В своих трудах авторы дают определение липидам [11,18,34]. Липиды - это важная составляющая атероматозных повреждений. Учёные доказывают, что повышение уровня определенных типов липопротеинов существенно увеличивают риск развития атеросклероза у разных людей.
При проведении исследований авторы делают вывод, что повышение в крови липопротеинов с низким удельным весом, в частности, LDL-холестерола, является наиболее важной и общей причиной развития атероматозной бляшки. Уровень холестерола регулируется как генетическими, так и экологическими факторами. Степень смертности от атеросклеротического повреждения коронарных сосудов сердца тесно связана с уровнем LDL-холестерола. Повышенный риск заболеваний сосудов сердца в Англии и других североевропейских странах связывают с большим содержанием жиров в пищевом рационе жителей этих стран. В странах Средиземноморья, где меньшая пропорция насыщенного жира обеспечивает энергию, смертность от заболевания коронарных сосудов низкая. Вместе с тем, установлено, что пищевой расход холестерола сравнительно мало влияет на уровень его в плазме. Наиболее интересные сведения о важности LDL-холестерола получены при изучении человека и животных, имеющих полное или частичное отсутствие клеточных мембранных холестероловых рецепторов. Многие клетки обладают рецепторами, которые распознают апопротеиновую часть LDL-молекулы. Молекулярная структура LDL-рецептора определена. Механизм, который контролирует ее синтез, и перемещение на клеточную мембранную поверхность достаточно изучен. Большинство различных молекулярных аномалий наследуется как аутосомальный доминантный признак. Дальнейшие исследования показали, что насыщенность LDL-холестеролом особенно увеличена (свыше 8 ммоль/л) у гетерозиготных больных, особенно у тех, кому 40-50 лет и имеются заболевания коронарных сосудов. Гомозиготные больные, которые встречаются очень редко (приблизительно 1 на 1 млн. жителей), с дефицитом рецепторов, обычно умирают в детском подростковом возрасте от атеросклеротических поражений коронарных сосудов сердца. Точный механизм, посредством которого повышенный уровень LDL-холестерола ускоряет развитие атеросклероза, еще не определен. Высокий уровень холестерола, циркулирующего в крови может повысить содержание холестерола в мембранах эндотелия. Повышение его в мембранных структурах ведет к снижению их упругости и предрасполагает к повреждению. В настоящее время доказано, что когда LDL-холестерол
окисляется макрофагами, адгезированными на эндотелии сосуда, свободные радикалы могут повреждать подлежащие гладкомышечные клетки. Кроме того, хроническая гиперхолестеролемия способствует повышению секреции эндотелием в огромных количествах факторов роста, таких как PDGF.
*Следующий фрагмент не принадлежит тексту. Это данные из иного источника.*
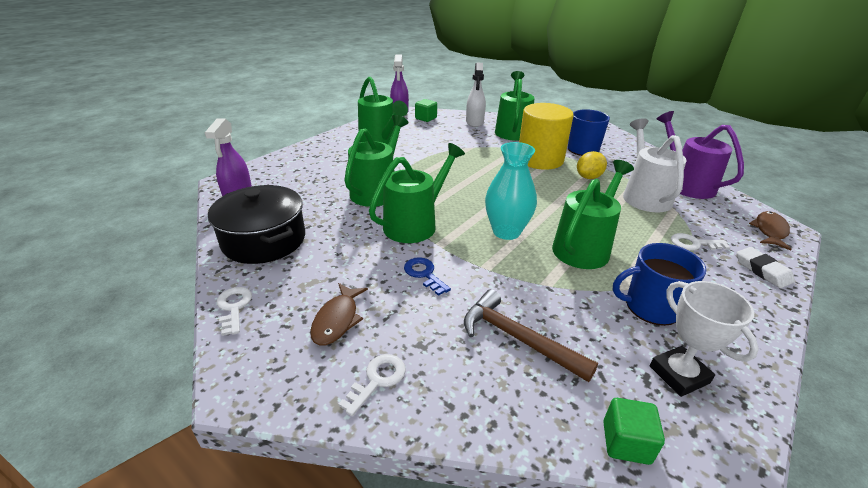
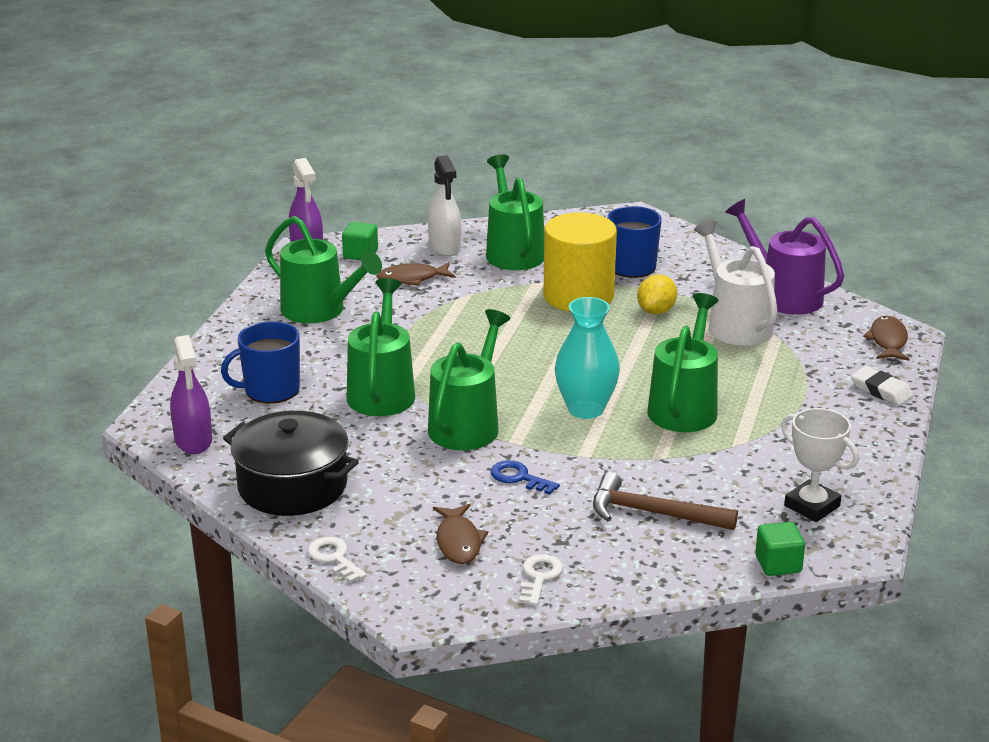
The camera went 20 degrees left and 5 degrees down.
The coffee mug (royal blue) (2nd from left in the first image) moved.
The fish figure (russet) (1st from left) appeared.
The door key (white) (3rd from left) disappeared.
Интерес отечественных специалистов, таких как Исмаилова Д.А., Агзамова А.И., Шукурова Б.И. привлекло исследование с обменом высокомолекулярного липопротеида HDL-холестерола. Авторы обратили внимание на то что, HDL-холестерол вовлекается в холестероловый транспорт, направляясь из периферических тканей в печень. В изучаемой литературе приведено несколько достоверных эпидемиологических исследований, в которых показано, что высокое содержание HDL-холестерола в клетках печени связано с понижением риска развития атеросклеротических изменений коронарных сосудов сердца. Клиницисты считают исследования в этом направлении перспективными [11,18].
По мнению авторов, несмотря на то, что содержание триглицеридов в крови относится к слабым факторам риска развития атеросклероза, необходимо учитывать его, поскольку наследственные аномалии липидного метаболизма связаны с повышенным уровнем холестерола и триглицеридов.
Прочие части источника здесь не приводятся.